Aug 06 2007

Robby Gordon’s Meltdown in Montreal

Robby Gordon spins Marcos Ambrose
I didn’t get to see the Busch race myself, but it sure sounded like I missed a good one, anytime Robby Gordon makes a fool out of himself it’s usually a good time. It ended up with him being suspended from this weekends Pocono race, won by Kurt Busch, but it looks like he will be able to run next weekend in Watkins Glen, where I’m sure he already sees himself winning, knowing he’s the road course master and all.

Robby Gordon was suspended by NASCAR for the Nextel Cup race at Pocono on Sunday because of his misconduct on the race track at the Busch Series race in Canada.

Gordon refused to forfeit his position on the track when ordered to by NASCAR late in Saturday’s race. Officials said Gordon intentionally knocked Marcos Ambrose out of the race, and then refused to pull off the track as ordered, ignoring repeated black flags.

Gordon also celebrated at the same time as race winner Kevin Harvick, overshadowing what had been a wonderful debut weekend for the series in Canada. Source: NASCAR suspends Robby Gordon

On his website at www.robbygordon.com, he made a statement about what happened:

I want to start by expressing my regrets to the sponsors, fans, and all competitors for any part I played in the miscommunication, confusion and uncertainty surrounding the finish in this weekend’s Busch race in Montreal. Immediately following the last caution when I was spun out by the 59 car, at first I was told that I was scored in first place and I should be in that position. Later, I was told that I was in second place and I assumed that position, which was fine. Moments before the green flag dropped, I was told that I was scored in 13th position.

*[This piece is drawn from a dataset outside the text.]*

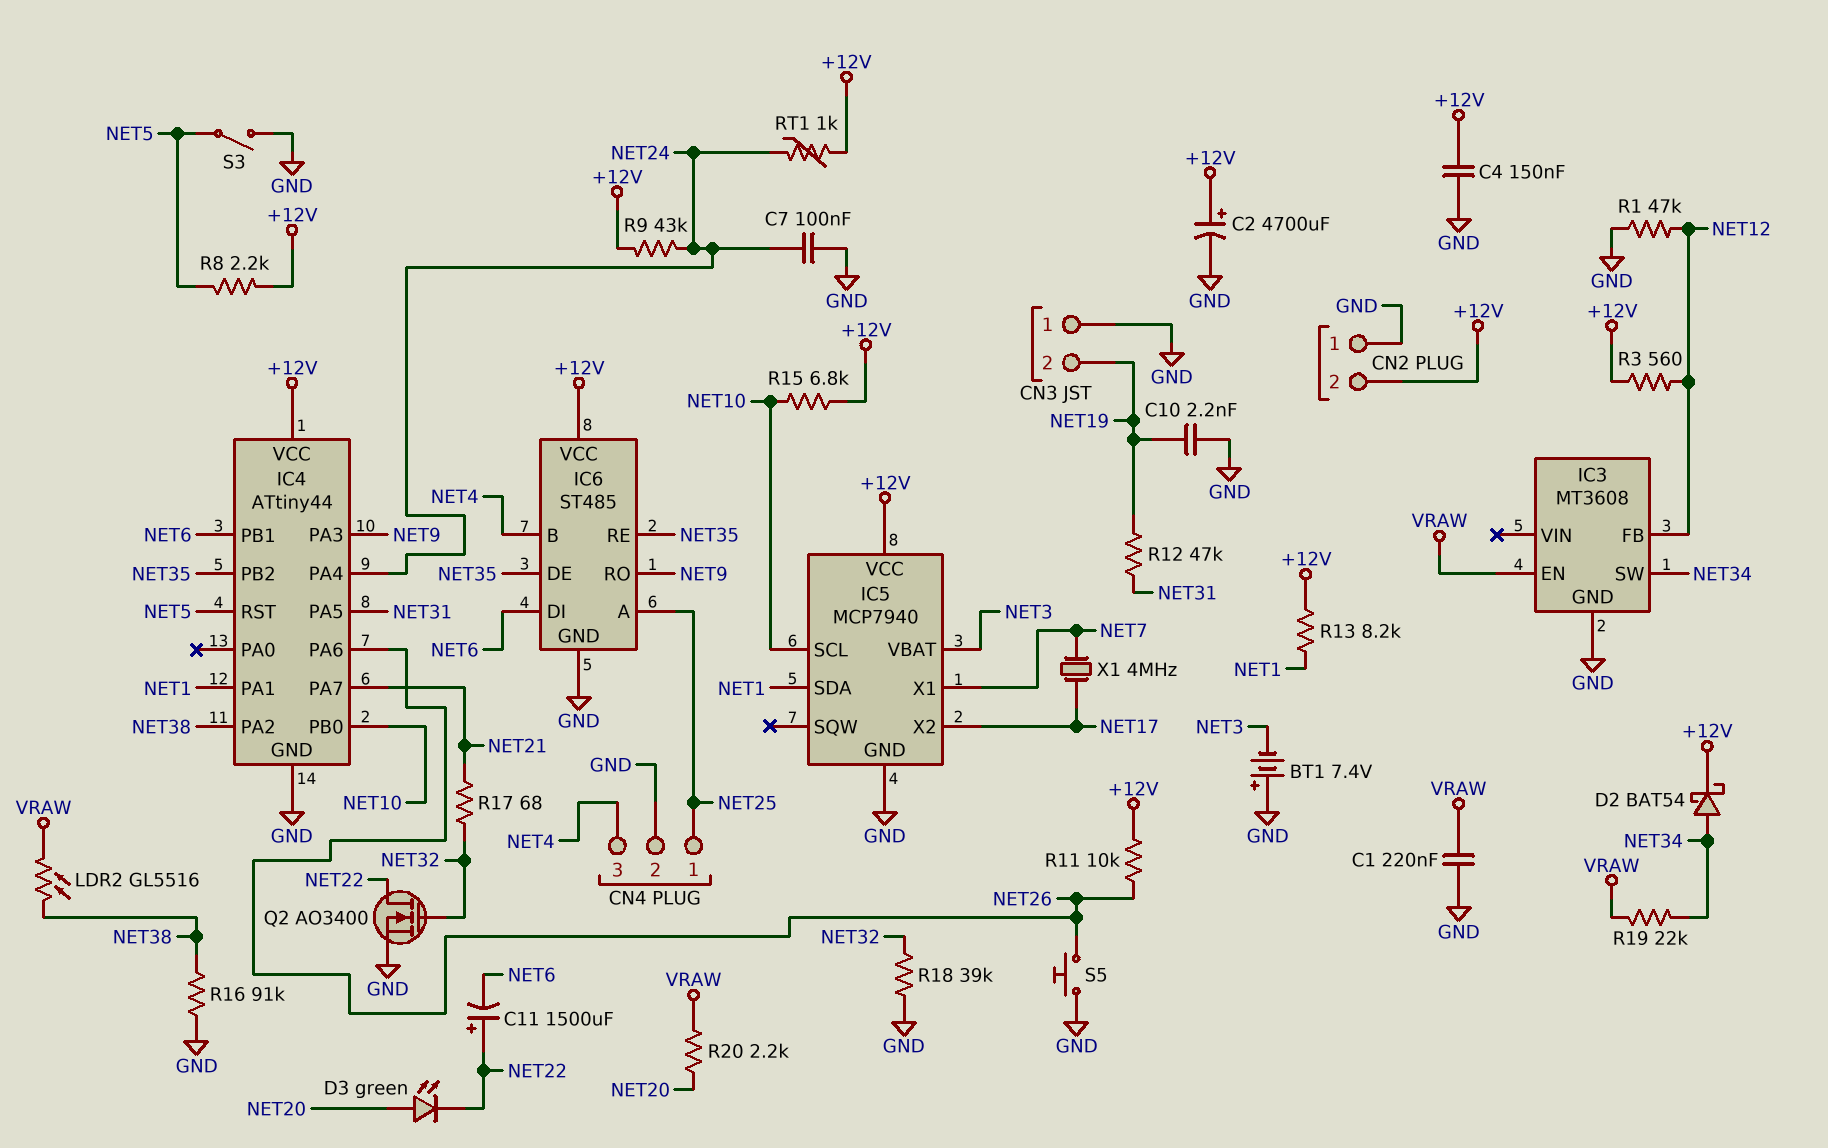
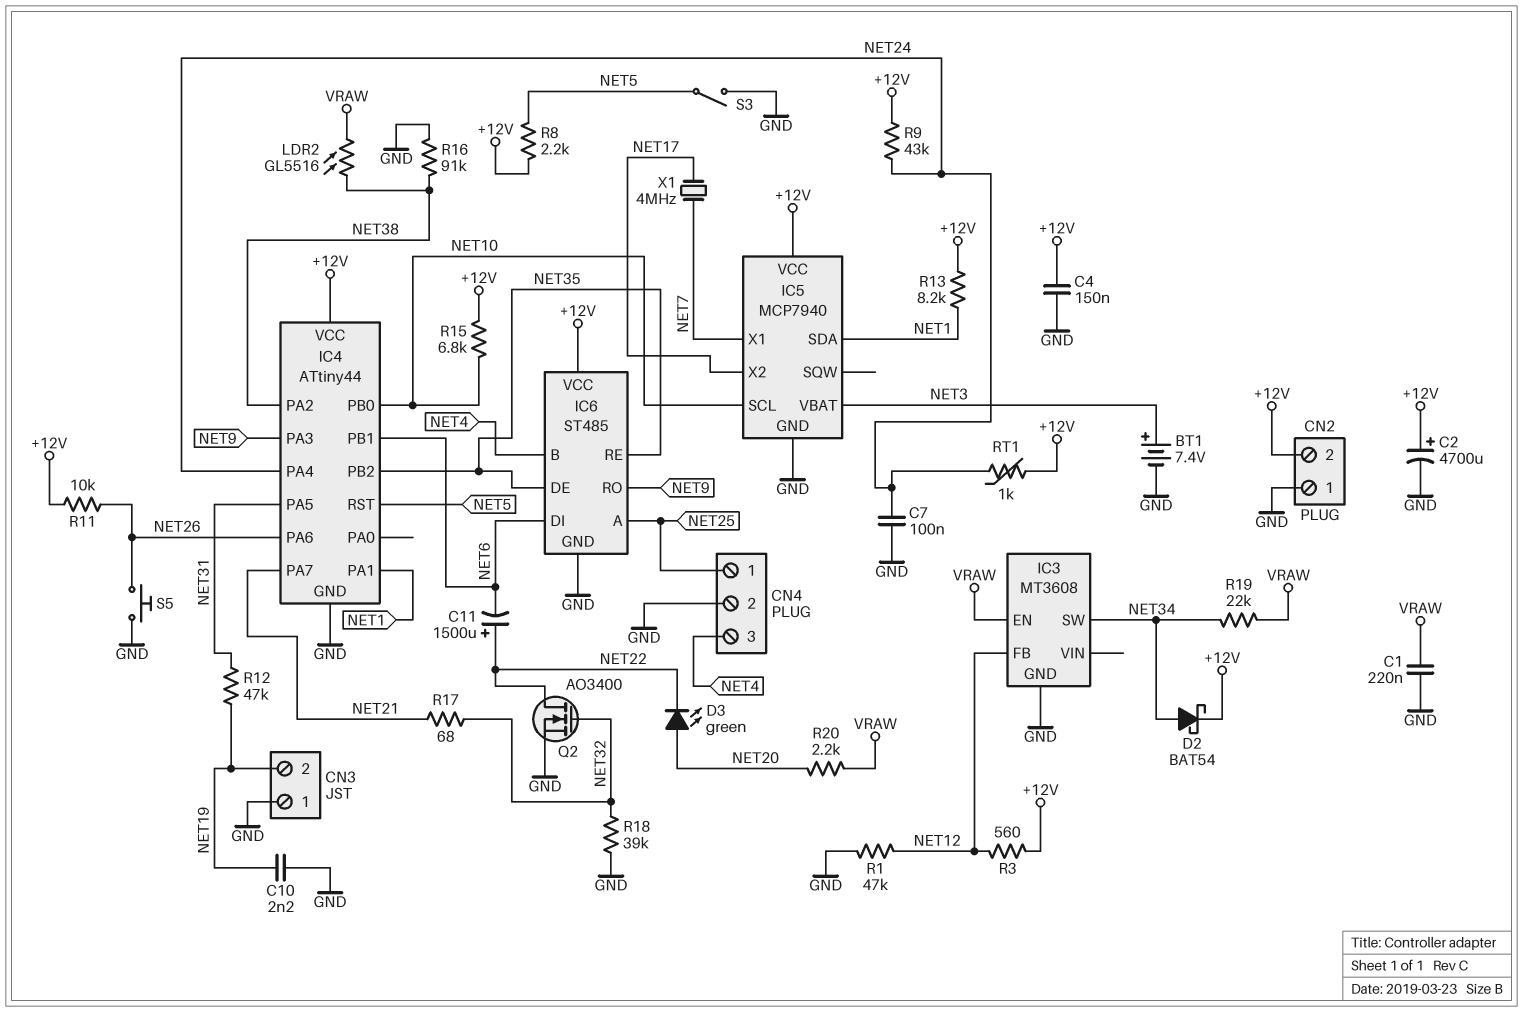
BT1: 7.4V (plus GND, minus NET3) -> 7.4V (plus NET3, minus GND)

Obviously I objected, and I stated that I would complete the race under protest. I believed that my protest would be a foregone conclusion if I moved to position 13. I was confident that most people who watched the race or see the replay would agree that I should have been scored in first or second. I also wanted to make sure that the race played out the way it should if the officials ultimately agreed with me after seeing the tape and granted my protest. Therefore, I decided to preserve the status quo by holding the second position and racing from that position to the end of the race. My belief was that it would be no harm no foul if my protest was denied because I would then be disqualified in the race regardless. On the other hand, if I moved to position 13 and my protest was granted, then the race results would be affected. In order to preserve the integrity of my protest, I decided to stay in second position.

It was not my purpose to disrespect the authority of NASCAR or the officials. I do respect their authority to run the race and make the calls, and I understand the significance of the black flag. I strongly disagree with the calls that affected me at the end of the race. Being spun under the yellow and not being allowed to resume my position prior to the spin put me in a position to react as I did. Nonetheless, I accept NASCAR’s decision and I intend to move forward under the rules.

Blah, blah, blah. At least Kevin Harvick won the race.